#14: New Wine

Happy Wednesday! Welcome to Knowing Jesus, our study through Mark’s gospel. Last week we saw Jesus criticized for hanging out with “sinners.” Today, we’ll see Him tell His critics, “Get used to it. I haven’t come to bring more of the old. I’ve come to bring the new!” Let’s read.

Read Mark 2:18-22.
Also look at Matthew 9:14-17 and Luke 5:33-39.

A group of people approached Jesus asking, “Why don’t your disciples fast? The Pharisees and their followers do, and so do John’s disciples. Why don’t yours?” The Law required fasting (going without food for spiritual purposes) one day a year—the Day of Atonement. Jewish tradition had added a load of ceremonial fasts. By Jesus’ day, some Jews fasted twice a week, making a show of righteousness and imposing the same “proof of holiness” on others. (See Isaiah 1:11-17; Matthew 6:16-18; 23:1-32; Luke 18:9-14.)

They were sure they had godliness nailed. They knew the signs and they practiced them. Anyone who didn’t, they despised as ungodly. Then Jesus turned their neat religious world upside down. They couldn’t understand Him. In their view, He might talk the right talk, but He didn’t walk the right walk.

He analyzed their dilemma: “You’re trying to put new wine—wine that needs to ferment and expand and come into its richness—into rigid old wineskins. If you insist on this, both will be lost to you.” For emphasis, He used a second illustration. “If an old cloth has a hole, and you cut a patch for it from your new cloth, both will be ruined.”

Heart, Not Rules

What was Jesus saying? “Forget the rigid set of rules and traditions you’ve come to think of as religion. My ‘law’ deals with the state of your heart. If your heart is God’s, all else falls into place. But you’ll find it impossible to grow a godly heart out of your cold legalism.”

We can be just as smug. We decide that a real Christian will act a certain way, avoid certain places, shun certain people, and absolutely not do this or that. We create our own brand of religion, based on rules that are important to us (whether or not they’re important to God). When people fail to meet our standards, we criticize them and puff ourselves up—becoming less and less useful to God.

The Christian life is about heart, not rules—about love, not legalities.
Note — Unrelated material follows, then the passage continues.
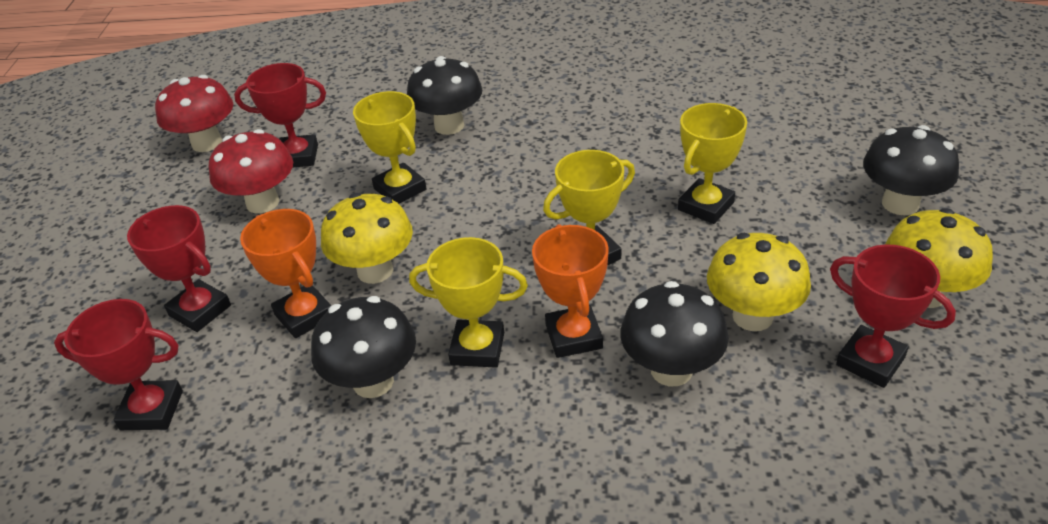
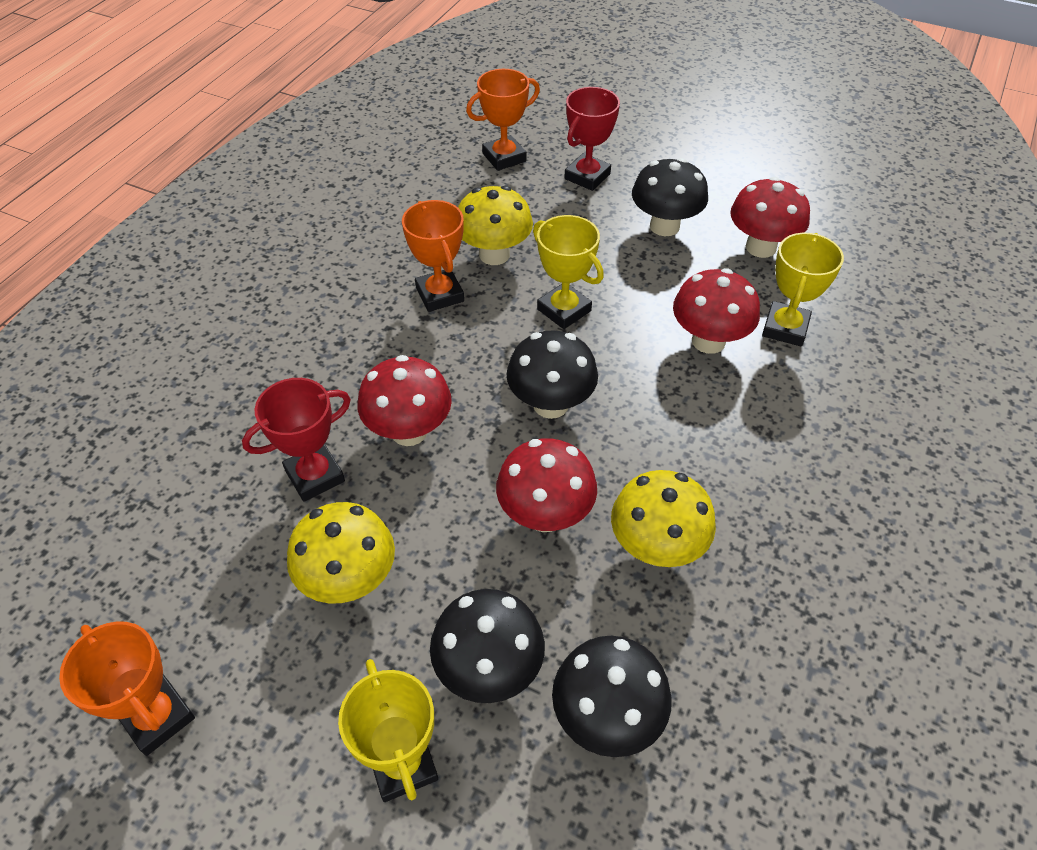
orange trophy: 2 -> 3
red mushroom: 2 -> 4
red trophy: 4 -> 2
yellow trophy: 4 -> 3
We need to trust each other, and give each other room to breathe and grow! We must each focus on Jesus as our example, and let others do the same.

Will I make mistakes? Yes. That’s where God’s grace comes in. Will others make mistakes? Yes, but that’s my business for only two reasons:
1. So I can sincerely pray for them. (Eph. 6:18b. See samples in Phil. 1:9-11 and Col. 1:9-14.)
2. So I can help restore them to strength. (Gal. 6:1-2)
Not so I can criticize, judge, gossip, or feel superior.

One lesson we Christians desperately need to learn: We’re all in the same army! We’re so busy battling each other, we forget there’s an Enemy. No good or growth occurs. Our churches are rendered useless. (Remember how Jesus said Christians should be known? By their love. John 13:35)

Jesus wasn’t a fan of self-righteous judges. He still isn’t. The rigid old wineskin of legalism still won’t hold His new wine of love, that requires give and take, breathing space, and room to grow.

Share your thoughts….

In what ways have you seen legalism at work? Can “freedom” in Christ get out of control? Where do we draw the line? Or should we? What do you think?

© Diane McLoud 2013

4 Comments on “#14: New Wine

  1. Easy-to-understand lesson here, Diane…but a hard-to-follow lesson!! Wow! The part about how to deal with others making mistakes being my business was so right-on. Praying and restoring…two hard tasks. I wonder how I would have reacted to Jesus face-to-face. What change and new ideas he brought to the people!

  2. The sad part is, many Christians are much more proficient at the “criticize/gossip/judge/feel superior” response. We ALL need to practice love, don’t we?